Gabriel, it turns out, is an Abesha who didn't dabble in either Amharic (even though he spoke English with a betraying accent) or "hook-ups." He was, however, polite enough and helpful. He told me exactly what to do and gave me a new form to fill out. The one I had already filled out, he said, was the old form. To my novice eyes, they looked identical, but by now you've learned that no one wins an argument with the INS (can we all say: ELIAN?) so I filled out the form ...again...word for word...copying what I had on the other (older) form. I handed it in to him.

You have photos? Yes. Your old card? Yes? Check for $110? Whachu talkin' about Willis? $110!? Hey, said Gabriel, it's cheap enough to get your green card, don't you think? But, I already have my green card. It's not a license. Why do I have to renew it to begin with? Gabriel smiled. Look on the bright side, he said. You have to pay $250 when you get your citizenship. Hey, that's if. IF. Not when. Besides, at least I get to vote as a citizen. What do I get as a born-again permanent resident? Shouldn't my "taxation without representation" dollars take care of my forced renewal? Blink...blink...

Gabriel pointed me to a separate waiting area. Will this take long? I asked him. Just a few minutes, he reassured me. It was now 1:15 PM. By 1:45 PM, I had to acknowledged to myself that Gabriel's notion of a few minutes differed ever so slightly from mine. At 2:00 PM, I ventured to the information desk, polite mask back on, and asked how much longer I should expect to wait. I was told that the clerk (the one clerk out of the 15 or so horsing about) was out to lunch. I thought, hey, perhaps I could start my own version of Hell Hole Diaries: This Side of the Ocean, while I waited.

The guy came back from lunch 15 minutes late. No one reprimanded him. No one pointed to us, the poor slobs waiting on hard chairs for his return, and screamed at him on our behalf. The guy was obviously a retiree, a Korean man who hunted-and-pecked my information into his computer while he said only the necessary phrases in English: come with me; you have old green card?; where your application form; and [the zinger] you have copy of green card?

Copy of green card? No, you have my green card. See? Right there.

No, no! I need copy. Both sides. You go to post office nextdoor.

By this time, you could have de-fibbed someone's heart with the heat and electricity sparking off my ears. It took me a little while, but I managed to stretch my lips into a wonderful facsimile of a smile. Sure, I said. I'll be right back.

He finished processing my renewal and said: you wait now; my supervisor must sign.

Wait? Oh, you mean, w-a-i-t. Well, there's a skill I haven't practiced in a while. Sure, I'll wait. Just for a few minutes, or will I have time to find a husband, get married, bear and raise my children before your supervisor scratches out an X for my $110!?

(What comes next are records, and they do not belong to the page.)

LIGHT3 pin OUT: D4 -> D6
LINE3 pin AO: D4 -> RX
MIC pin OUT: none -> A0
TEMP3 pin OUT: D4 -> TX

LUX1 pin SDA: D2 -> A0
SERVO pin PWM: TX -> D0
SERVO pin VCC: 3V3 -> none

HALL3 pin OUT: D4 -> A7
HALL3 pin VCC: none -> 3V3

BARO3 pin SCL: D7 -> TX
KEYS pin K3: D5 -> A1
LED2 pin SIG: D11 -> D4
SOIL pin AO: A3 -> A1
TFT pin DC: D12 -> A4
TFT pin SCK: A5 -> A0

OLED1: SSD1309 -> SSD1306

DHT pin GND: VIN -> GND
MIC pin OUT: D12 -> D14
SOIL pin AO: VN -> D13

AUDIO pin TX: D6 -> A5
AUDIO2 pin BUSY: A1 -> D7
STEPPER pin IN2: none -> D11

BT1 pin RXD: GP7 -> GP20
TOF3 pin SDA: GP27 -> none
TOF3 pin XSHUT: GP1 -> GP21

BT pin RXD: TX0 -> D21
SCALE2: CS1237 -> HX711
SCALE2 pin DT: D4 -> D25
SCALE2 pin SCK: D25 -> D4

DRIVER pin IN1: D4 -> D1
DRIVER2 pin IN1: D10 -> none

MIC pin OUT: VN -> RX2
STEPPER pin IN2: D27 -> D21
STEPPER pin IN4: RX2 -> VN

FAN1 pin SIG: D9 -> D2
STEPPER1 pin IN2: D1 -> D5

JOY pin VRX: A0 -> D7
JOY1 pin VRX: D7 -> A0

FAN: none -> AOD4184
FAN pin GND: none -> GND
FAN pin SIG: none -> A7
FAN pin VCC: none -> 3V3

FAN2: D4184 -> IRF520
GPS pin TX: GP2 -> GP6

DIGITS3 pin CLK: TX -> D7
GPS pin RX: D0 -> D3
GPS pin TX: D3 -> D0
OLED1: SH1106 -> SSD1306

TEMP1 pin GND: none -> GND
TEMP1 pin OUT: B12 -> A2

As it turned out (by golly, by gum, by gosh!) the same clerk who'd told me that the clerk I needed to see was out to lunch turned out to be the supervisor who had to sign off on the paperwork. The phrase "going-postal" suddenly had personal meaning for me. It flashed before my eyes in big red letters. I let myself contemplate the merits of joining the NRA. I felt my intestinal grip on my sanity slip dangerously. But, to mitigate it all, I smiled at her - a big Ben-Amir-boy, 13-months-of-sunshine poster, you-can't-break-me! smile - and complemented her on the nice earth-tone colors of the scarf she wore with such elan.

She thanked me, signed my papers and gave me back my old green card with a shiny new sticker on it with a new expiration date for my permanent residency. The good news is that they will mail (there is a God!) my new green card to me in 3 to 6 months. The bad news is that I'll have to do this dance again in 2010. Unlike childbirth, you don't forget this pain.